The 10-year deal, with a re-opener option after eight years, is a benefit for both sides because it ensures there won't be another management-labor battle any time soon. The next time we talk CBA, NHLPA executive director Donald Fehr and Commissioner Gary Bettman likely will be retired, a prospect that undoubtedly pleases many hockey fans.
The official position of the NHLPA was that it desired a shorter CBA because it's difficult to predict what will happen beyond five years, and because within five years, the majority of players will be new and deserving of a say in their future.
Yet most players older than 26 or 27 are probably thrilled that they might not have to go through another CBA battle.
But having a 10-year CBA doesn't change the basic underlying problem: the relationship between the NHL and its players just isn't as friendly as it should be.
That issue won't change simply because there's a signed agreement. They are going to have to work at it. They have to stop talking about a partnership, and actually form one, not in the legal sense, because players don't want anything to do with shared risk.
They need to form a partnership in the sense of building the sport together.
It needs to start with realignment and NHL participation in the 2014 Olympics. The NHL and players association need to talk about those issues like people who have mutual interests and not differing agendas.
The NHL has previously opened the doors toward player participation in rules changes, but it needs to swing that door open wider.
I don't believe either side enjoys or wants the combative nature of their relationship. In my 27 years of covering the NHL, I've observed that owners, as a rule, genuinely like the players they employ.
It was laughable during the lockout to hear players suggest they are being treated like "animals" or "cattle" because probably every owner has been accused, at one time or another, of giving a player more than he deserved. When they are not in the throes of negotiating, the majority of players would say they are treated well by their teams.
NHL officials actually like the men who play their game, and they always have. At one point during the lockout, an NHL official and I were talking about a miscommunication issue after a bargaining session.

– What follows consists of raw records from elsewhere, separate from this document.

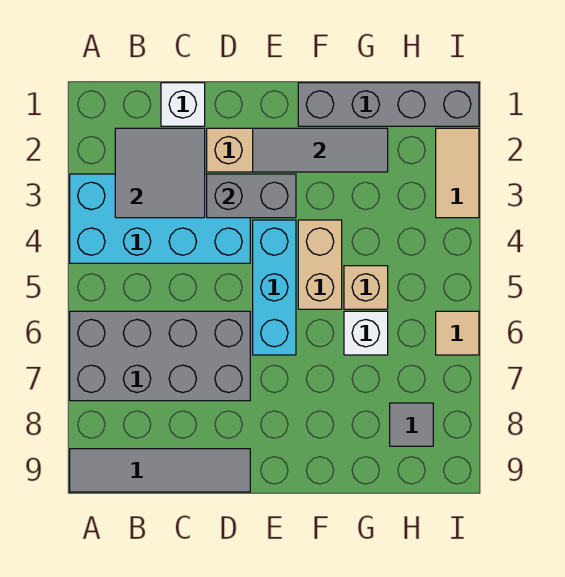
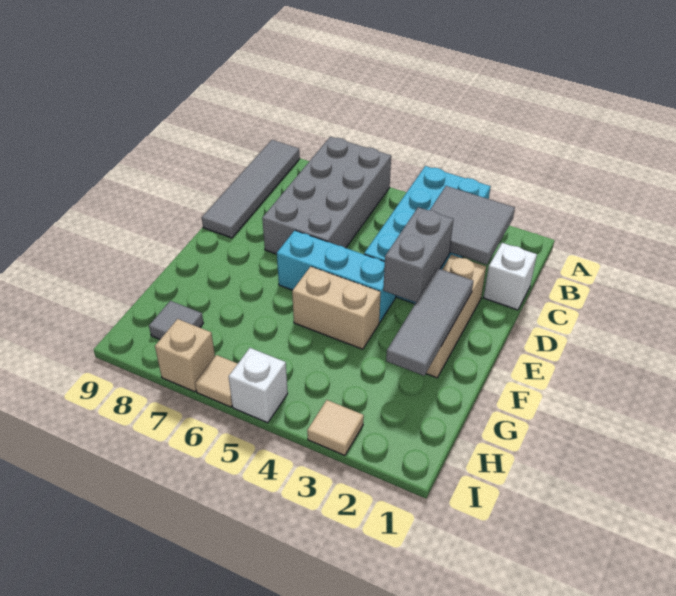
grey brick F1:I1 level 1 -> none
tan brick G5 level 1 -> tan brick I7 level 1
white brick G6 level 1 -> white brick I5 level 1
tan tile I2:I3 level 1 -> tan tile I3 level 1

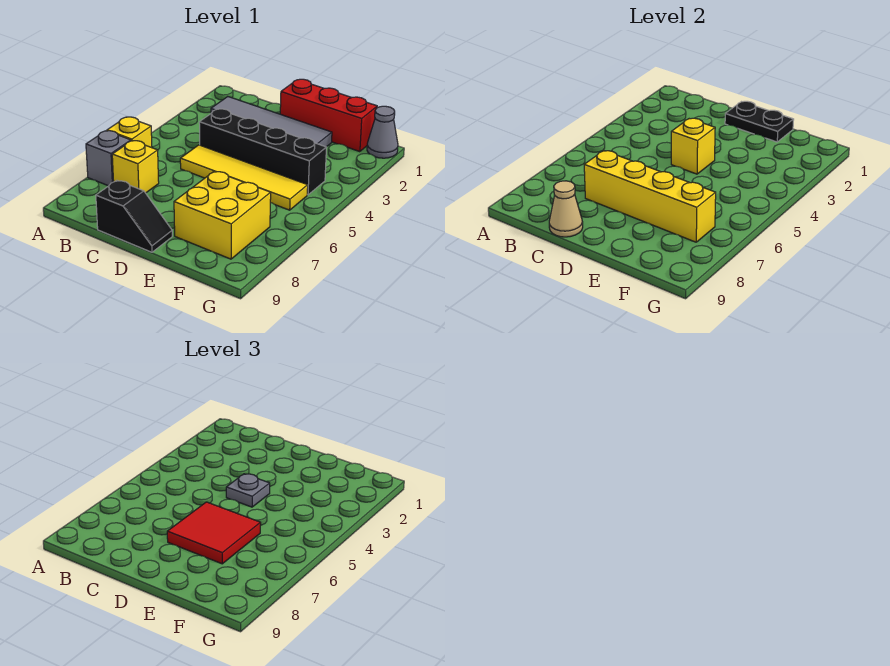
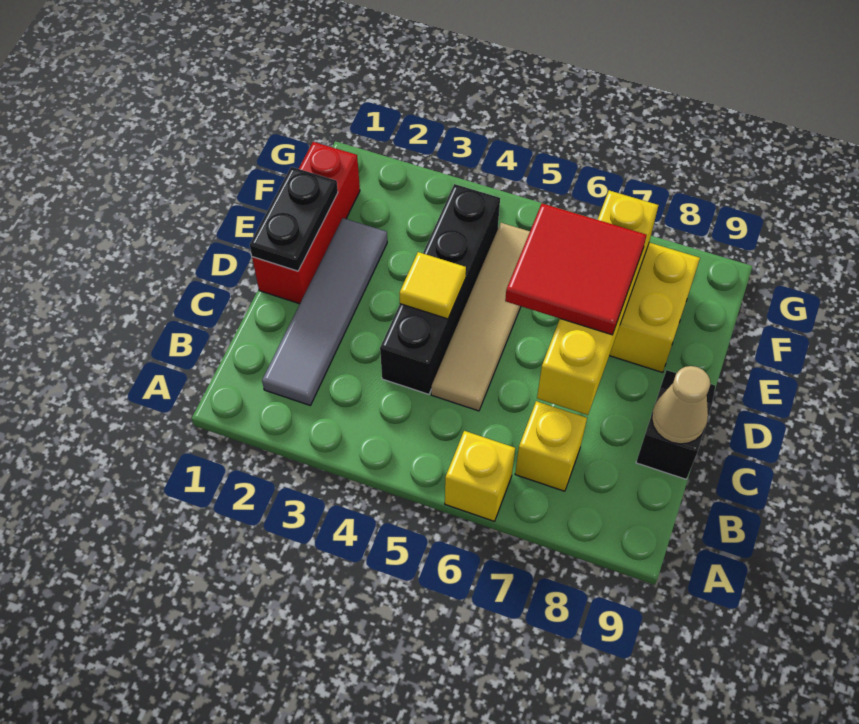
grey brick A7 level 1 -> none
yellow tile C5:F5 level 1 -> tan tile C5:F5 level 1
yellow brick D4 level 2 -> yellow tile D4 level 2
grey plate D4 level 3 -> none
grey cone G1 level 1 -> none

He told me he was sure it wasn't the fault of the players in the room "because NHL players don't lie."
That doesn't sound like someone who doesn't respect players. He clearly still viewed players as men of character even in the midst of a heated negotiation.

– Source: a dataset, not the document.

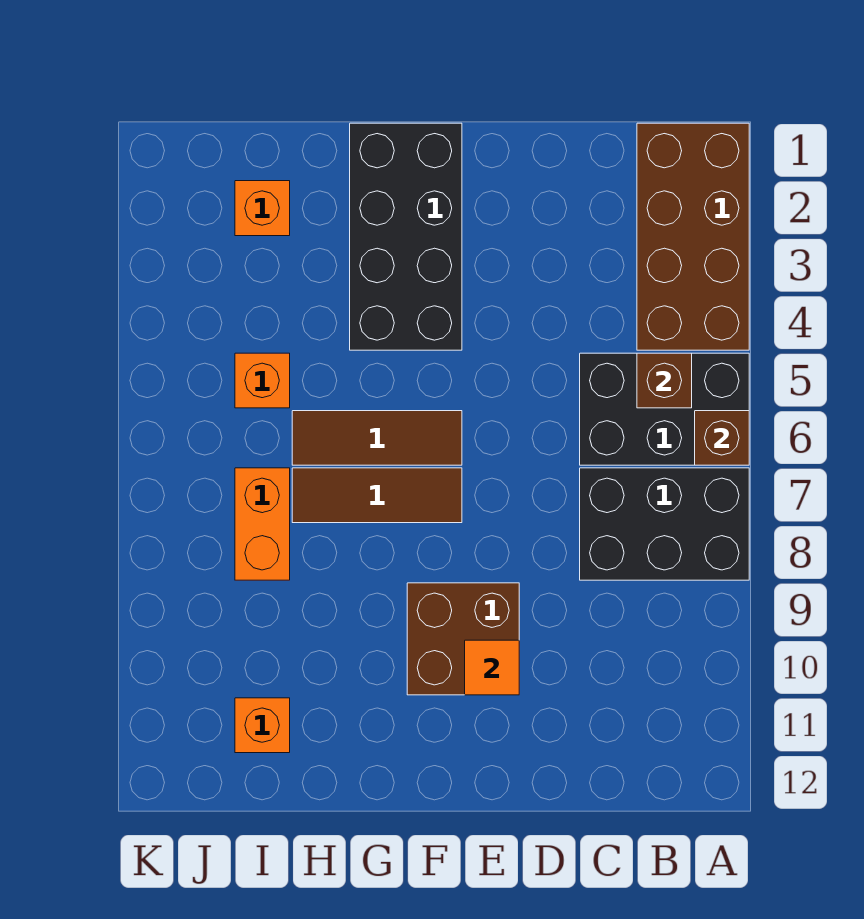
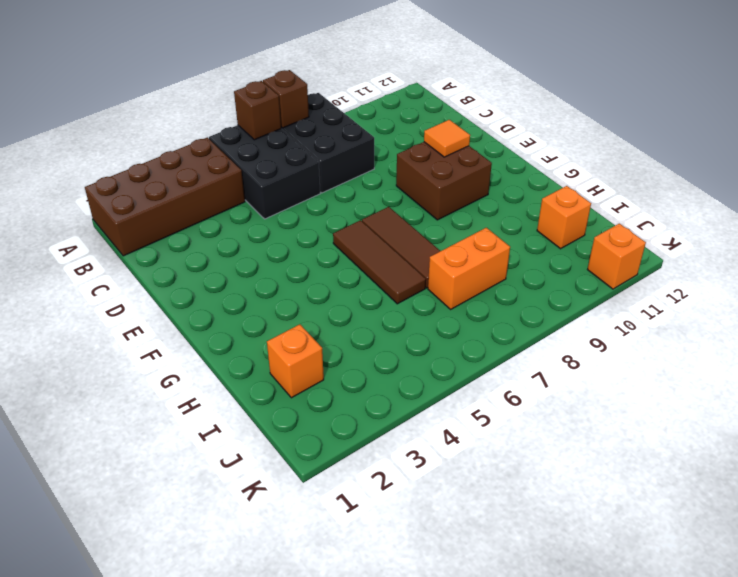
brown brick B5 level 2 -> brown brick A7 level 2
black brick F1:G4 level 1 -> none
orange brick I5 level 1 -> orange brick K11 level 1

It really wouldn't take much to grow a fertile relationship from what now seems like scorched earth. It just requires for players to be more respectful in their comments about the commissioner and the league.

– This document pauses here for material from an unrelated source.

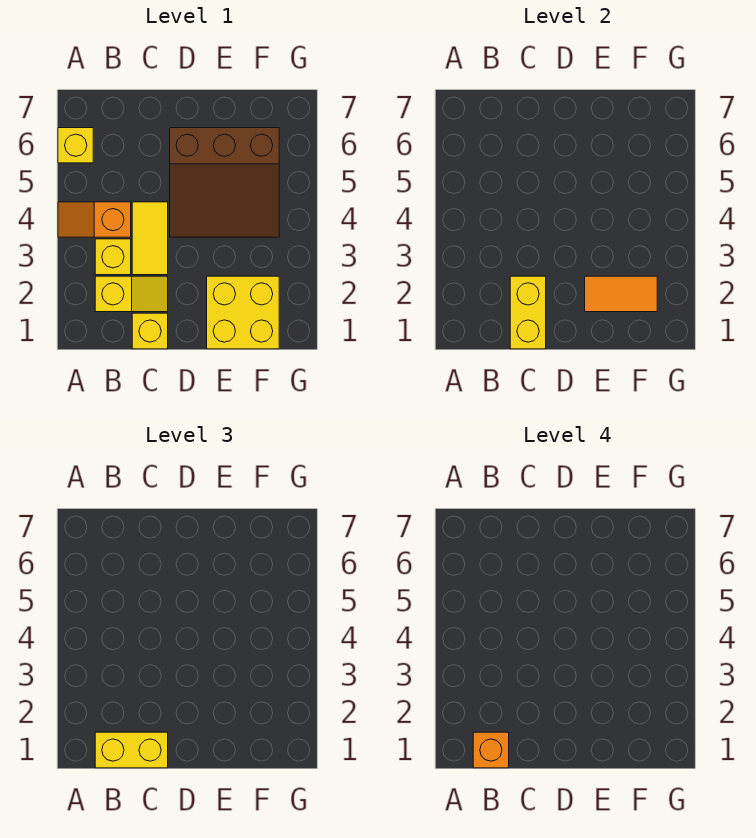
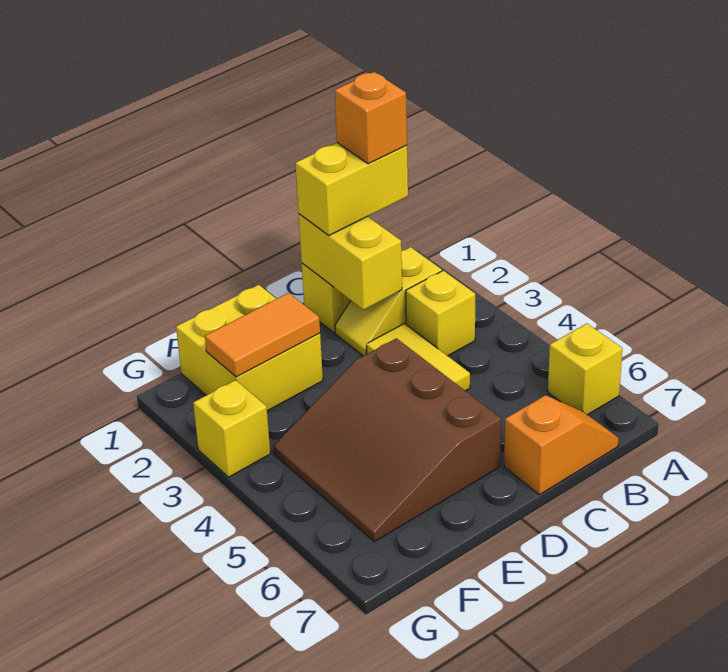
orange slope A4:B4 level 1 top B -> orange slope B7:C7 level 1 top C
brown slope D4:F6 level 1 top 6 -> brown slope D4:F6 level 1 top D
none -> yellow brick G3 level 1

It requires the NHL be open to the idea that inviting players into the tent could help turn the league into a better show. It needs to talk to more players, beyond the competition committee -- about rules, equipment and safety -- among other issues.
It requires the NHLPA to stop looking at every move the league makes as another chance to gain leverage or get the lawyers involved.
Finally, it will require Bettman and Fehr to act a little less like adversaries and a little like guys who understand there is reward in working together. The last requirement might be the most difficult to achieve.